Let $f:X\rightarrow Y$ and $g:Y\rightarrow Z$ functions. If g and $g \circ f$ are invertible, then is f also invertible?

Now, the reason I'm confused is that I'm currently learning set theory. I'm using the textbook "Introduction to Set Theory" by Karel Harbacek and Thomas Jech. In the book, the composite function is defined as follows:

$g \circ f$={(x, y)| $\exists$z(f(x)=z $\land$ g(z)=y)} where dom($g \circ f$)=domf $\cap$$f^{-1}$[domg]

Notice that we only need the intermediate $z$ to find the elements of the composite function, and only the domain is defined. Now, consider the case where f(1)=1 and g(k)=k for all $k$, where $k$ is equal or less than a certain natural number $n$.

In this case, clearly $g$ is bijective, hence invertible. The problem is the composite function. Since we defined only the domain of a composite function, the domain of the composite function in this case is {1} and the range is {1}.

Now, should we regard this range as the comain(surjective) so the composite function is invertible? Or, should we say the codomain of the composite function is $Z$, the codomain of g?
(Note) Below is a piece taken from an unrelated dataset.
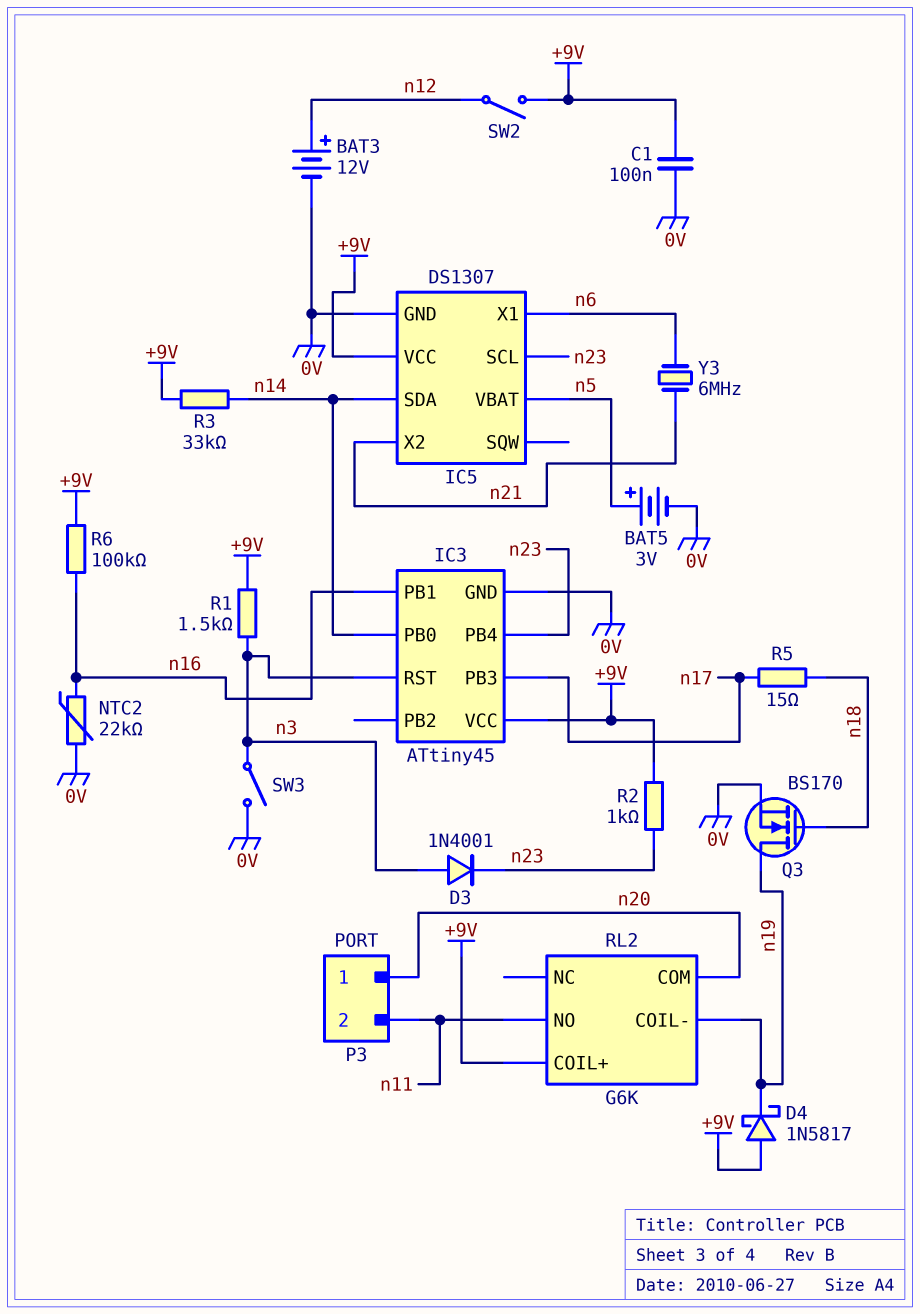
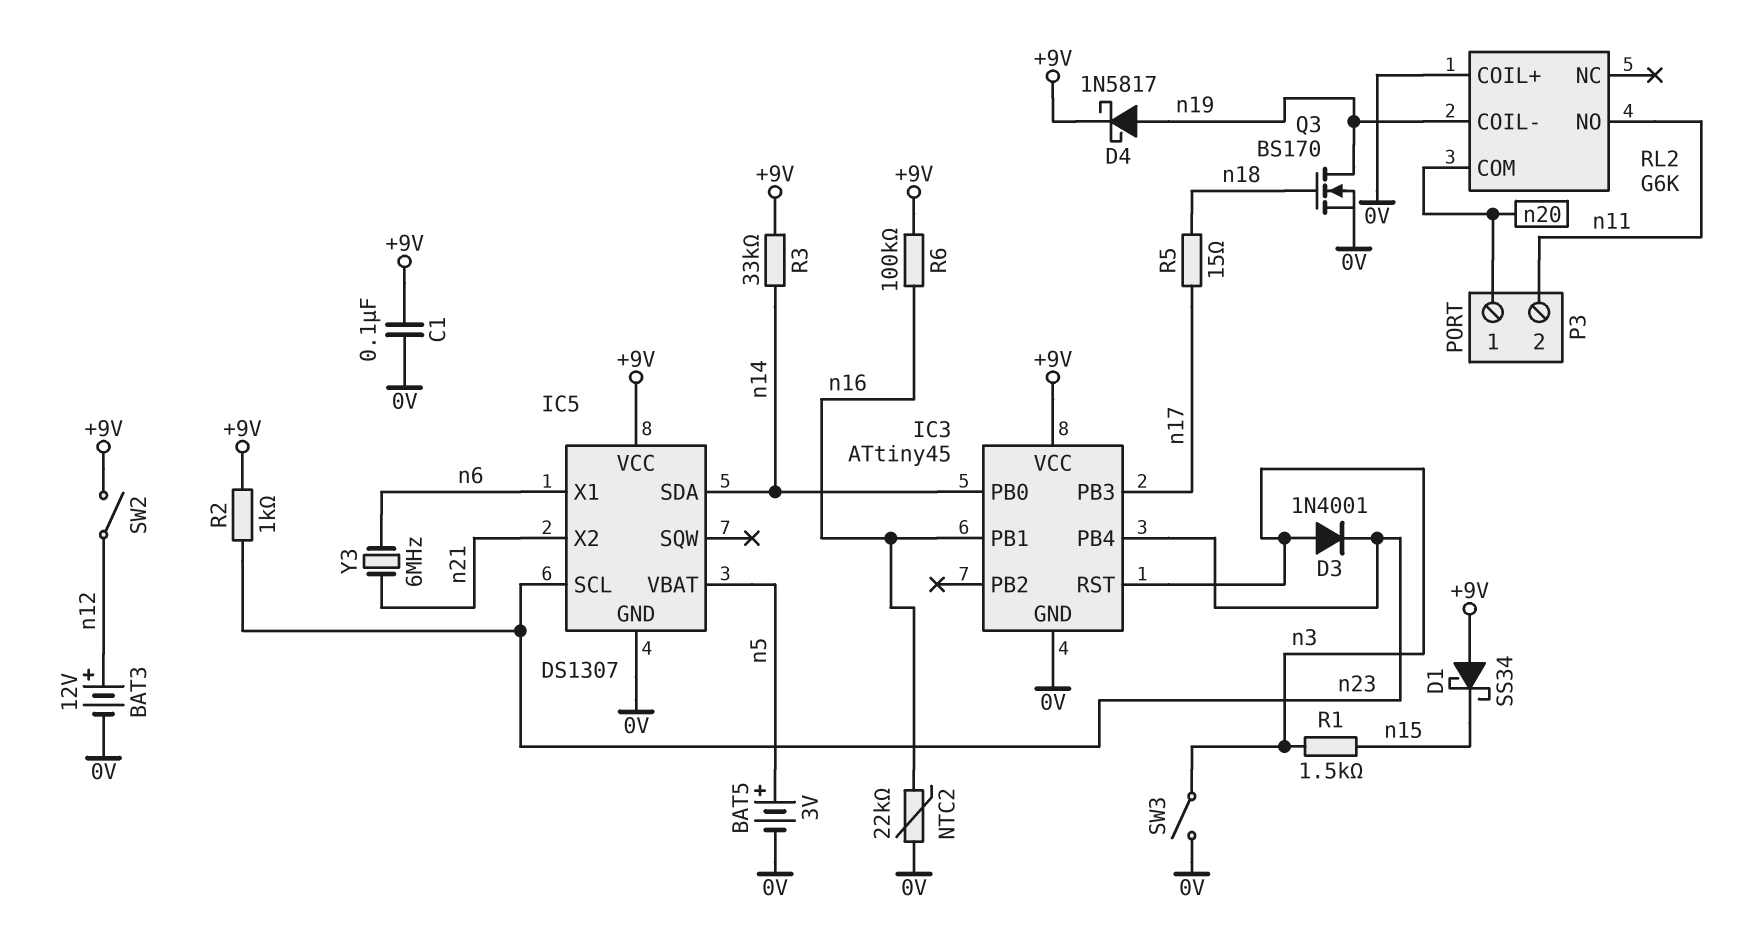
D1: none -> schottky SS34 (A +9V, K n15)
D4: schottky 1N5817 (A +9V, K n19) -> schottky 1N5817 (A n19, K +9V)
R1: 1.5k (+9V, n3) -> 1.5k (n3, n15)
RL2 pin COIL+: +9V -> 0V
This ambiguousity arose because the definition of the composite function seems somewhat incomplete.

My second question is, what if the problem didn't specify all the domains and codomains of each function? Then would be the conclusion different from the first case?

Lastly, I've heard from one of my fellows that in some textbook the domain of the composite function is defined as just plainly, $domf$. What made all the authors to make different definitions to such an important concept! I'm being confused!

Thanks in advance.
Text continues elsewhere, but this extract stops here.